L'article 1er comprend également d'autres règles en matière de sécurité, notamment la liste des documents présents obligatoirement à bord des navires ainsi que la langue dans laquelle ils doivent être disponibles. Il s'agit surtout de faire respecter cette loi de police par des sanctions pénales dissuasives. Elles s'élèveront à 3 750 euros par contrat de travail non conforme au droit maritime français applicable et, en cas de récidive, à une peine pouvant aller jusqu'à six mois d'emprisonnement et 7 500 euros d'amende par contrat.

Les personnels habilités à constater ces infractions sont également définis à l'article 1er. Nous devrons nous assurer, notamment dans le cadre de la discussion budgétaire à venir, que ces personnes disposent des moyens nécessaires pour appliquer la nouvelle législation, tant en termes de moyens humains que de formation.
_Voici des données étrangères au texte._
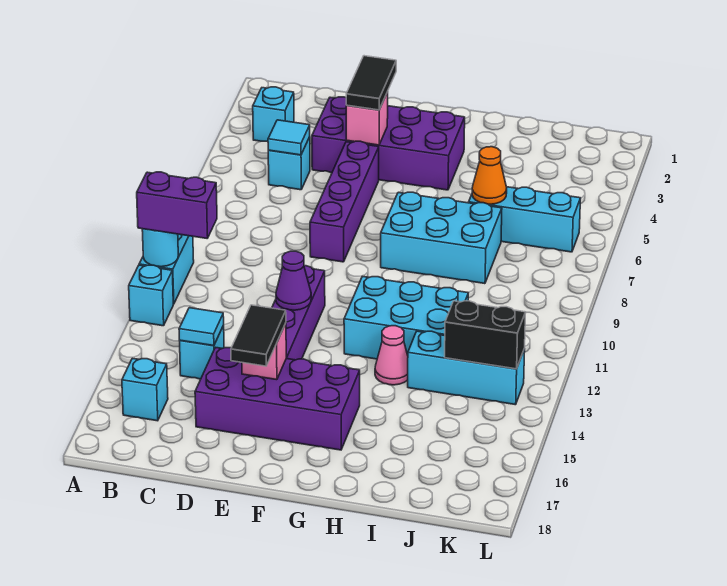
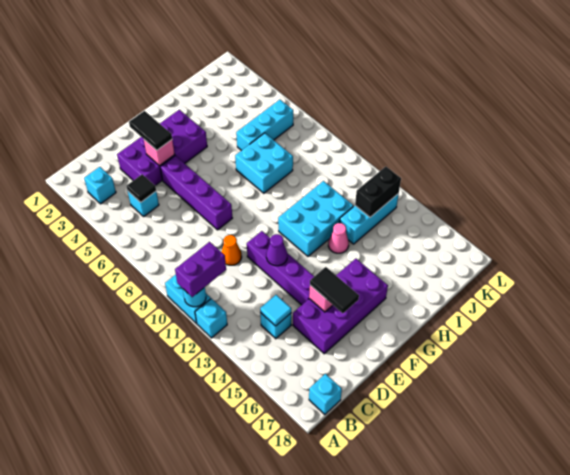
cyan brick B16 level 1 -> cyan brick B18 level 1
cyan tile C5 level 2 -> black tile C5 level 2
cyan brick G7:I8 level 1 -> cyan brick H7:I8 level 1
orange cone I6 level 2 -> orange cone D10 level 1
L'article 2, d'une portée plus limitée, corrige une anomalie du droit concernant l'aptitude physique des marins à bord des navires battant pavillon français. La sécurité à bord des navires dépend en effet d'un contrôle rigoureux de l'état de santé des marins avant leur embarquement, qui peut s'étendre sur des périodes longues. Si l'admission d'un marin ne disposant pas d'un certificat français d'aptitude médicale conforme à la réglementation est passible de sanctions pour l'armateur ou le capitaine du navire, celles-ci ne s'appliquent pas en cas de non-conformité d'un certificat médical étranger pourtant reconnu dans certaines conditions. L'article 2 corrige cette différence de traitement qui ne semblait pas compatible avec les exigences de sécurité à bord des navires.

La proposition de loi, qui peut sembler modeste par son ampleur, constitue en réalité une étape décisive dans la régulation d'un marché manquant cruellement de règles communes et dont l'objectif n'est rien moins que la sauvegarde de la marine marchande française.

Au-delà de l'enjeu pour la France et le Royaume-Uni, la question de la souveraineté maritime européenne doit se poser afin de faire cesser des pratiques concurrentielles entre États européens, lesquelles n'auront d'autre conséquence que la disparition progressive des flottes nationales et de leur équipage. La présidence espagnole du Conseil de l'Union européenne, qui débutera à compter de juillet prochain, doit être l'occasion de faire vivre ce débat avec nos partenaires européens, que nous aurons alors à convaincre du bien-fondé de notre ambition.

Je vous invite à prendre en compte cet enjeu déterminant pour la souveraineté française et à voter, à l'unanimité je l'espère, cette proposition de loi.